As our last option we managed to get a meeting with our local special school. Alas they only gave us 10 minutes of their time and so we have little understanding of whether the school is appropriate or whether they can accommodate him. They don’t really want to talk to us at all until his statement is complete. His Educational Psychologist said that he is possibly too intelligent for special school, and that the chances of him making progress there are very slim, but that at least he wouldn’t have to cope with being called a “retard” and the transition would therefore be easier.
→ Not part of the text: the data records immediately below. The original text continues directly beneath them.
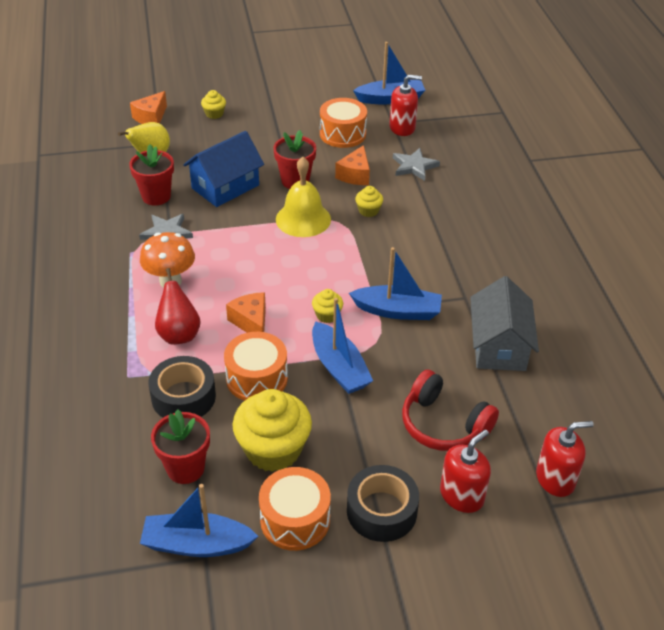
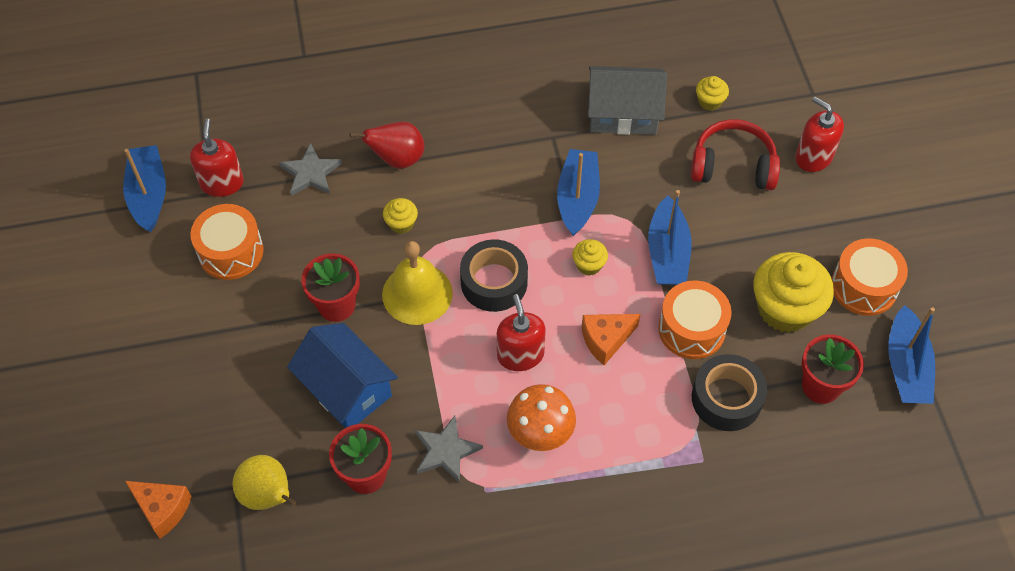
camera: 90 degrees left, 15 degrees up
(179, 334) = (631, 414): red pear -> red pear (397, 159)
(214, 114) = (162, 419): yellow cupcake -> yellow cupcake (710, 101)
(339, 367) = (667, 253): blue boat -> blue boat turned 120 degrees clockwise
(355, 175) = (326, 237): orange cheese -> none
(381, 511) = (841, 218): black tape -> black tape (494, 282)
(443, 424) = (733, 166): red headphones -> red headphones turned 120 degrees counterclockwise
(555, 478) = (783, 87): red soap dispenser -> red soap dispenser (520, 355)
This lead to me to write to our MP. I told him that we were concerned that schools were being dissuaded from enrolling children with SEN due to the funding changes and explained what had happened to us. He wrote back to us with one letter from one of the ministers with the DfE who assured us this wasn’t happening, despite us having direct experience of it ourselves, and another letter from a senior member at the LEA who again told him this wasn’t happening, despite us having direct experience of it, but also that they were preparing a statement that they thought we would be very happy with and that we were to expect to receive it by mid-December. It didn’t arrive. I’ve also written back to my MP informing him that this isn’t the case, and that we know it is happening because it’s the very reason we can’t find a school for our son. We have not been offered assistance as a result of these letters, I have simply been managed and fed spin which goes against my direct experience. Yesterday I emailed the LEA asking them when we would finally receive it and they said, miraculously, that they just happened to be working on it that day. Hopefully we will finally receive it soon and we can begin again in our search for a school, though this time we will only be looking at special schools, which are few and very far between.
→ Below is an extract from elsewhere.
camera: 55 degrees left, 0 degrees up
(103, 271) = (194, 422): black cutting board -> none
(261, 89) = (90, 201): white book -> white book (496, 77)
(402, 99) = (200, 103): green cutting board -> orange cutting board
My son turned 10 a fortnight again. I cannot believe that we started all of this so long ago and yet we’re still so far away from meeting a resolution. He is now on medication which stops him pacing the hallway and spinning as much but which has done nothing for his concentration and absences which is why we made the decision to try medication in the first place. I am sick and exhausted, and scared and frustrated and perpetually guilty. I used to believe that every child had a right to an education. I used to believe that the state systems would not leave someone who is as sick as I am to home educate a child, badly due to lack of energy. He is barely socialised because I can’t get him out of the house. I’m reliant on my husband taking time off work and my father who has several life-limiting conditions himself. My husband also has a disability, and recently had to have an operation on a flesh eating enzyme emitting tumour. None of us are coping. None of us are being adequately supported for any of our varying conditions and needs. We are a burden on the state who act as if their only commitment is to manage us and make us go away. Every step along the way we have tried to act like dedicated parents, we have crossed every T and dotted ever I. We have fought tooth and nail for every little thing we have received and we have received very little.
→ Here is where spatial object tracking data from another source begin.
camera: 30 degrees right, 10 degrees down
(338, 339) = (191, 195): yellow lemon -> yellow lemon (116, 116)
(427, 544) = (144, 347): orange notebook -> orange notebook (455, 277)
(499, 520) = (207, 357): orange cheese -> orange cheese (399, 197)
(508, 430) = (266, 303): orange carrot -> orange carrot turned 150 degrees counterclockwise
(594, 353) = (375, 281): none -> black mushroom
Right now I am so exhausted. I don’t know if either I or my son will be capable of teaching and learning today, which is another little step backwards on a long path of moving backwards. I am not receiving carer support from the state: because of funding cuts I no longer fulfilled the criteria. But the good news on everyone’s lips is that I have another slightly older son who can be a child carer! My doctor wants me to push adult services again, I don’t even know if I have the energy to do the pushing anymore. Most days my son now even has to make his own sandwiches, and if I don’t have a drink handy (normally something woefully bad for you like coke) I can go a whole day without a drink. None of this is adequate. I’m quite sure our human rights are being trampled on and I’m beginning to wonder if this government believes that people with disabilities are even human enough to be owed them.